Quote:
Originally Posted by PornoPlopedia
What are the best software available to find and filter bot traffic ?
Thanks a lot
|
.htaccess can stop a lot of the low life bots,scrapers, etc. You get immediate results, though this took me a long time to test via trial and error. Here's a snippet from one of mine. A lot is cut out, this is only a snippet, immediately resolved some of my biggest issues. I allow more than the US on my sites, again, this is just a snippet and I've given just a few lines from each section
Code:
Options -indexes
ServerSignature Off
Options +FollowSymlinks
GeoIPEnable On
RewriteEngine On
SetEnvIf GEOIP_COUNTRY_CODE US AllowCountry
SetEnvIf GEOIP_COUNTRY_CODE CN AllowCountry
Allow from env=AllowCountry
# FORWARD CHINA TO A FITTING YOUTUBE VIDEO
<IfModule mod_rewrite.c>
RewriteCond %{ENV:GEOIP_COUNTRY_CODE} ^(CN)$
RewriteRule ^(.*)$ https://www.youtube.com/watch?v=SLMJpHihykI$1 [L]
</IfModule>
# NO PROXIES FORWARDERS BLANK REFS ETC
RewriteCond %{HTTP:VIA} !^$ [OR]
RewriteCond %{HTTP:FORWARDED} !^$ [OR]
RewriteCond %{HTTP:USERAGENT_VIA} !^$ [OR]
RewriteCond %{HTTP:X_FORWARDED_FOR} !^$ [OR]
RewriteCond %{HTTP:PROXY_CONNECTION} !^$ [OR]
RewriteCond %{HTTP:XPROXY_CONNECTION} !^$ [OR]
RewriteCond %{HTTP:HTTP_PC_REMOTE_ADDR} !^$ [OR]
RewriteCond %{HTTP:HTTP_CLIENT_IP} !^$
# ISSUE 403 / SERVE ERRORDOCUMENT
RewriteRule ^(.*)$ - [F]
RewriteCond %{REQUEST_METHOD} POST
RewriteCond %{HTTP_REFERER} !.*YOURWEBSITE.COM* [OR]
RewriteCond %{HTTP_USER_AGENT} ^$
RewriteRule (.*) http://%{REMOTE_ADDR}/$ [R=301,L]
# STARTS WITH WEB
RewriteCond %{HTTP_USER_AGENT} ^web(zip|emaile|enhancer|fetch|go.?is|auto|bandit|clip|copier|master|reaper|sauger|site.?quester|whack) [NC]

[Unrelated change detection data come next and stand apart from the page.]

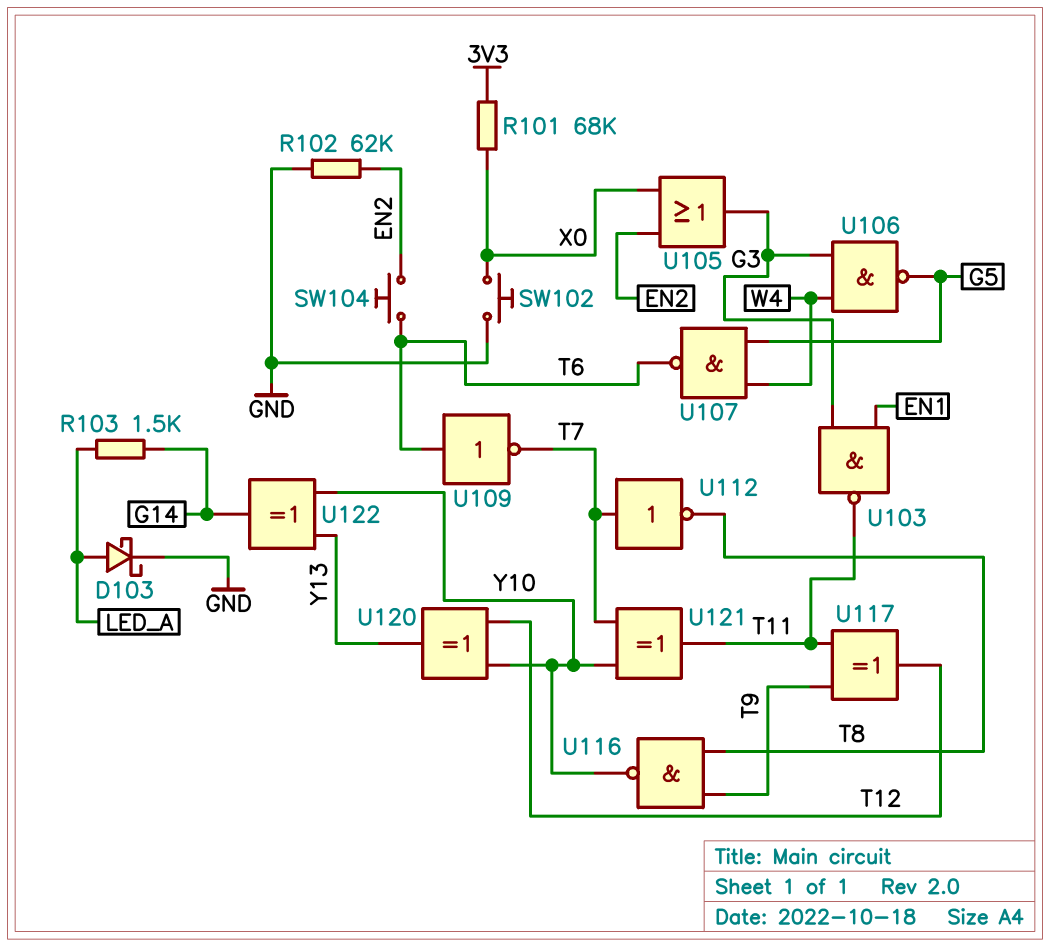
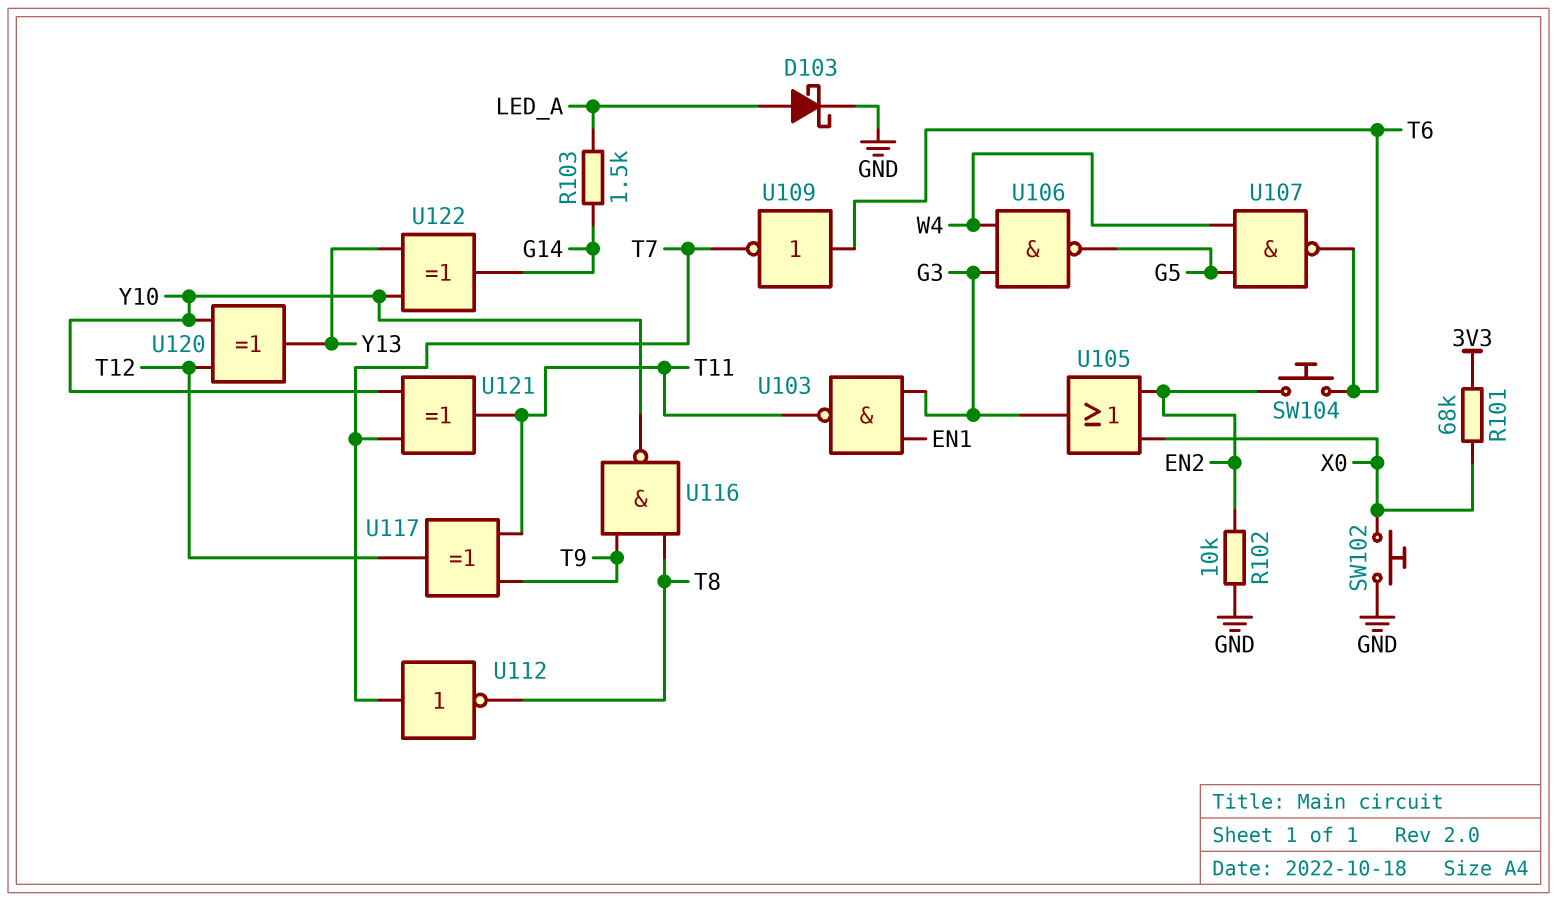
R102: 62k (EN2, GND) -> 10k (EN2, GND)

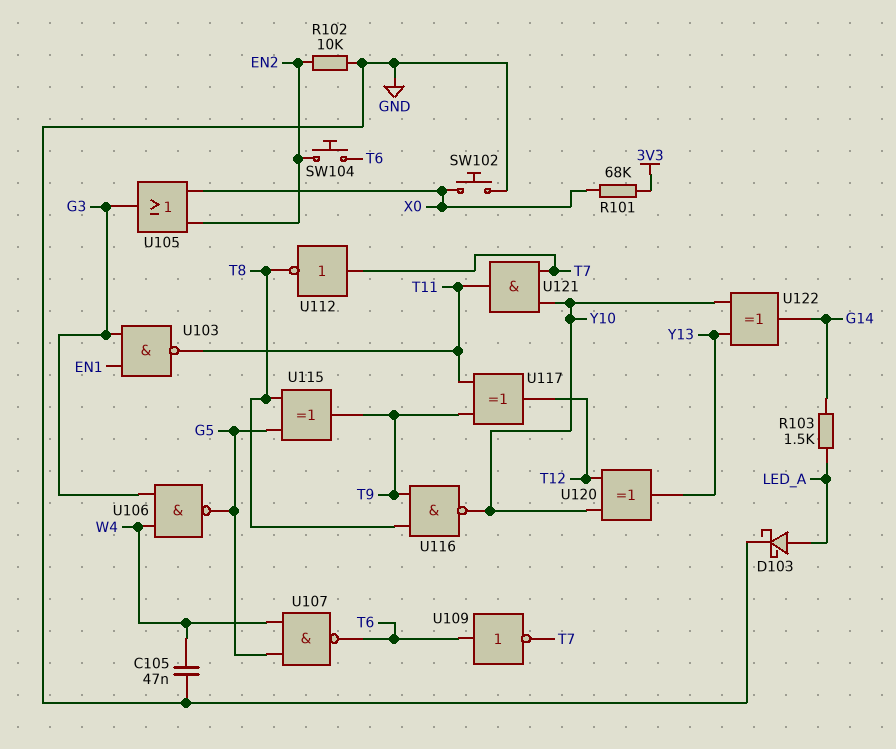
C105: none -> 47nF (GND, W4)
U115: none -> XOR (in G5, in T8, out T9)
U121: XOR (in T7, in Y10, out T11) -> AND (in T7, in Y10, out T11)

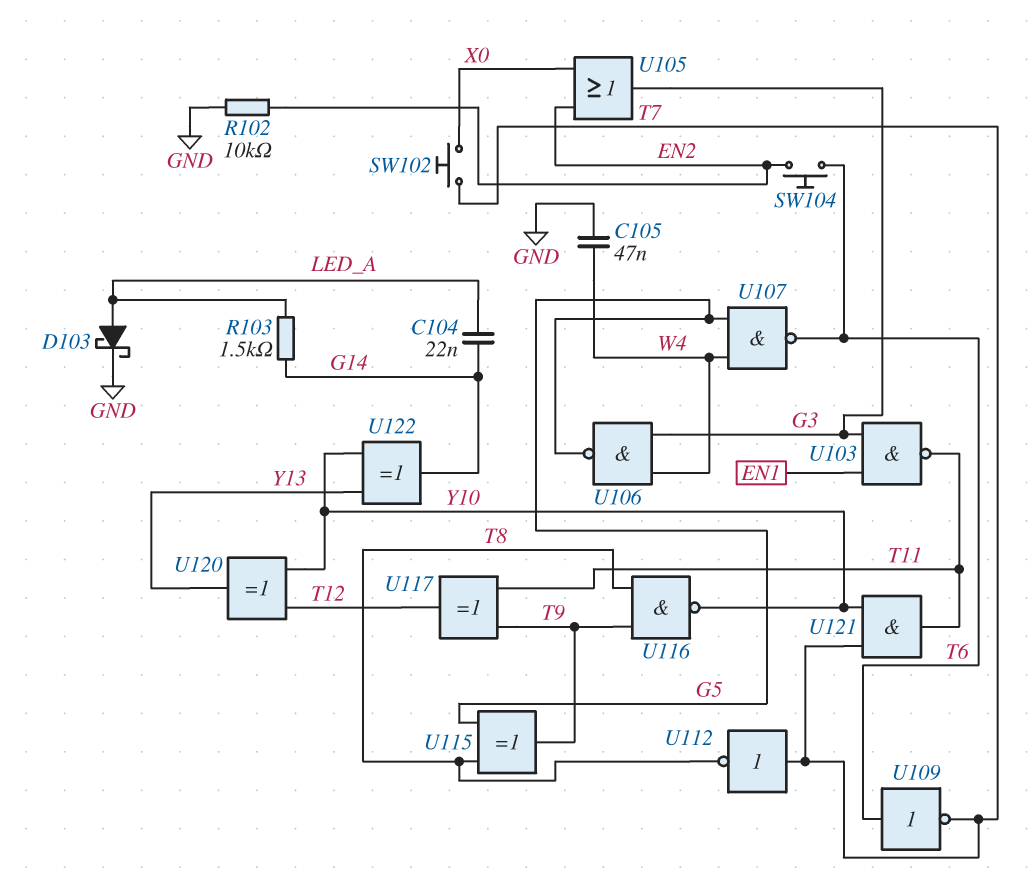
C104: none -> 22nF (G14, LED_A)
R101: 68k (3V3, X0) -> none
SW102: button (GND, X0) -> button (T7, X0)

# ANYWHERE IN UA -- GREEDY REGEX
RewriteCond %{HTTP_USER_AGENT} ^.*(craftbot|download|extract|stripper|sucker|ninja|clshttp|webspider|leacher|collector|grabber|webpictures).*$ [NC]
RewriteCond %{HTTP_USER_AGENT} ^.*(BlogScope|Butterfly|DCPbot|discoverybot|domain|Ezooms|ImageSearcherFree).*$ [NC,OR]
RewriteCond %{HTTP_USER_AGENT} ^.*(ips-agent|linkdex|MJ12|Netcraft|NextGenSearchBot|SISTRIX|Sogou|soso|TweetmemeBot|Unwind|Yandex).*$ [NC]
RewriteCond %{HTTP_USER_AGENT} ^eCatch [OR]
RewriteCond %{HTTP_USER_AGENT} ^EirGrabber [OR]
RewriteCond %{HTTP_USER_AGENT} ^EmailSiphon [OR]
RewriteCond %{HTTP_USER_AGENT} ^EmailWolf [OR]
RewriteCond %{HTTP_USER_AGENT} ^Express\ WebPictures [OR]
RewriteCond %{HTTP_USER_AGENT} ^Navroad
# ISSUE 403 / SERVE ERRORDOCUMENT
RewriteRule .* - [F,L]
# IF THE UA STARTS WITH THESE
RewriteCond %{HTTP_USER_AGENT} ^(aesop_com_spiderman|alexibot|backweb|bandit|batchftp|bigfoot) [NC,OR]
RewriteCond %{HTTP_USER_AGENT} ^(black.?hole|blackwidow|blowfish|botalot|buddy|builtbottough|bullseye) [NC,OR]
RewriteCond %{HTTP_USER_AGENT} ^(cheesebot|cherrypicker|chinaclaw|collector|copier|copyrightcheck) [NC,OR]
RewriteCond %{HTTP_USER_AGENT} ^(cosmos|crescent|curl|custo|da|diibot|disco|dittospyder|dragonfly) [NC,OR]
RewriteCond %{HTTP_USER_AGENT} ^(drip|easydl|ebingbong|ecatch|eirgrabber|emailcollector|emailsiphon) [NC,OR]
# ISSUE 403 / SERVE ERRORDOCUMENT
RewriteRule .* - [F,L]
SetEnvIfNoCase User-Agent ^$ bad_bot
SetEnvIfNoCase User-Agent "^Download\ Demon" bad_bot
SetEnvIfNoCase User-Agent "^Download\ Devil" bad_bot
SetEnvIfNoCase User-Agent "^Download\ Wonder" bad_bot
SetEnvIfNoCase User-Agent "^dragonfly" bad_bot
SetEnvIfNoCase User-Agent "^Drip" bad_bot
# Vulnerability Scanners
SetEnvIfNoCase User-Agent "Acunetix" bad_bot
SetEnvIfNoCase User-Agent "FHscan" bad_bot
# Aggressive Chinese Search Engine
SetEnvIfNoCase User-Agent "Baiduspider" bad_bot
# Aggressive Russian Search Engine
SetEnvIfNoCase User-Agent "Yandex" bad_bot
<Limit GET POST HEAD>
Order Allow,Deny
Allow from all
Deny from env=bad_bot
</Limit>